Characteristics of phi T, the temperate bacteriophage carried by Bacillus megaterium 899a.

Phage T was the only phage observed in lysates of Bacillus megaterium 899a induced with mitomycin C, 0.35 mug/ml. The phage adsorbed slowly to its host in nutrient agar, giving rise to plaques of varying sizes and turbidity. Only clear plaques were observed when the phage and host cells were preincubated in an adsorption buffer and plated under optimum conditions. Plaque turbidity was caused by either the addition of 0.5 x 10(-2) to 1.0 x 10(-2) M CaCl(2) to the phage assay medium, or by raising the incubation temperature to 34 C. Phage T purified on a CsCl gradient had a density of 1.48 g/ml in CsCl and the extracted phage DNA had a buoyant density in CsCl of 1.6975 g/ml, equivalent to 38.2% guanine plus cytosine. The phage was rapidly inactivated at 75 C and was unstable in the presence of chloroform at 4 C, but it was stable in buffer stored in ice. When stage I sporulating cells were induced with mitomycin C, phage were carried into spores which when germinated lyse with the release of phi T. The burst size on induction of early-log vegetative cells was 52, whereas the burst size of induced T(0) sporulating cells, diluted in fresh medium, was 47 for a sporulating strain and 140 for an asporogenous mutant. A typical phage T had a long, noncontracting tail 240 nm long, 9 to 11 nm wide, with a repeating disk unit along the tail, 4 nm in size center to center. The tail ended in a small disk (15 nm wide) which is presumably for attachment to the host. The hexagonal head measures 68 by 57 nm and is composed of donut-shaped units 9 nm in diameter.

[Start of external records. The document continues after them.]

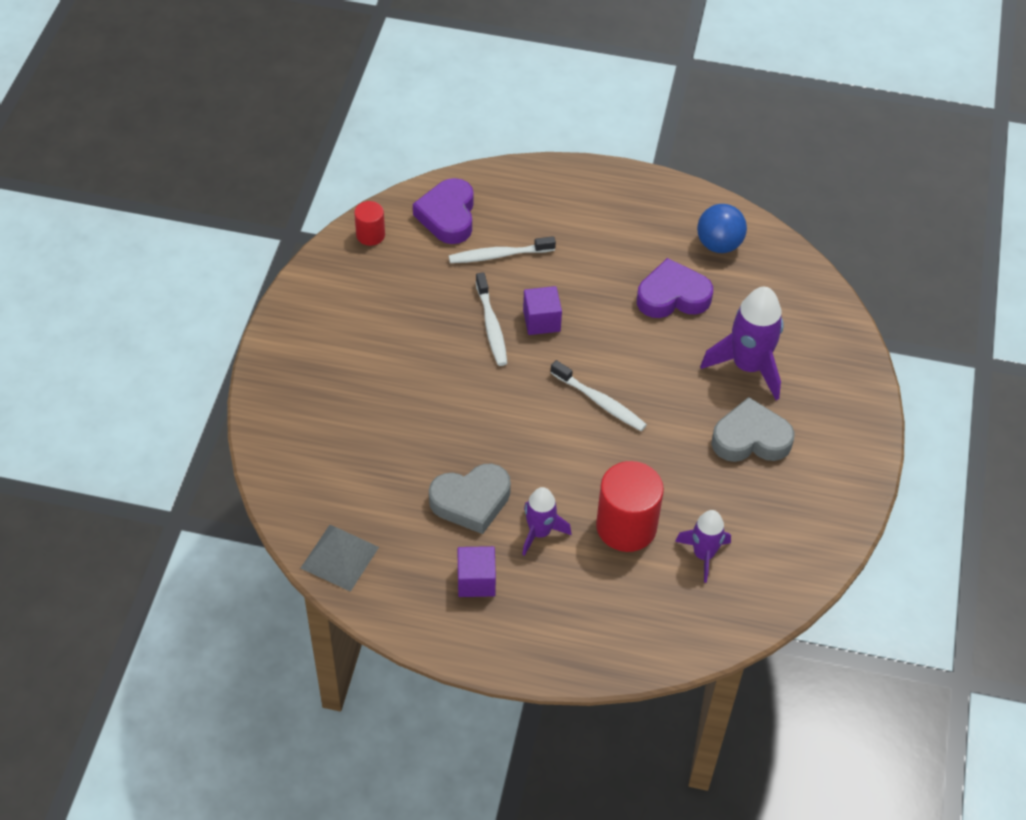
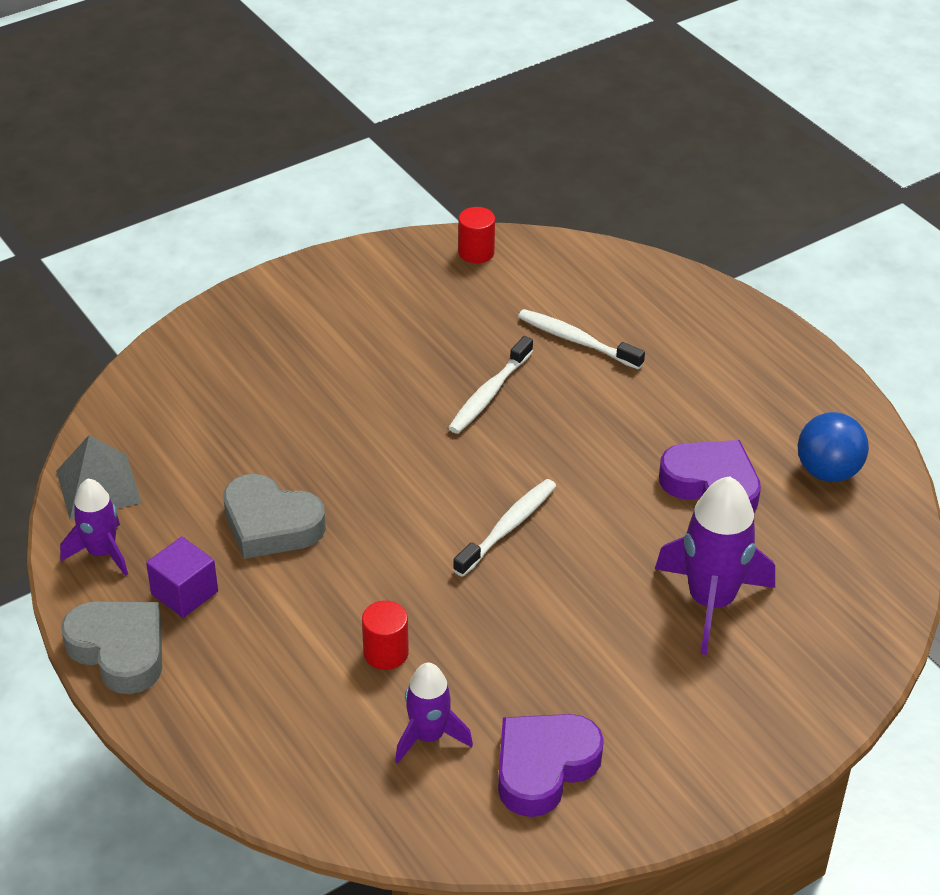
camera: 45 degrees right, 10 degrees down
(448, 216) = (570, 279): purple heart -> purple heart (544, 767)
(540, 532) = (297, 596): purple rocket -> purple rocket (102, 553)
(541, 321) = (544, 420): purple cube -> none
(600, 402) = (508, 527): white toothbrush -> white toothbrush turned 135 degrees counterclockwise
(626, 526) = (386, 653): red cylinder -> red cylinder, size x0.54
(750, 438) = (623, 669): grey heart -> grey heart (119, 650)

Disruptive action of potassium phosphotungstate on phiT, the temperate bacteriophage of Bacillus megaterium 899a.

Although untreated phiT may be dried on grids without damage, they were disrupted when negatively stained with potassium phosphotungstate. The potassium phosphotungstate reacted with phage suspended in phosphate buffer, and the altered but still-viable phage was disrupted only on drying. Stability of altered phage was not recovered by dialysis against 10(-3) M Mg(2+).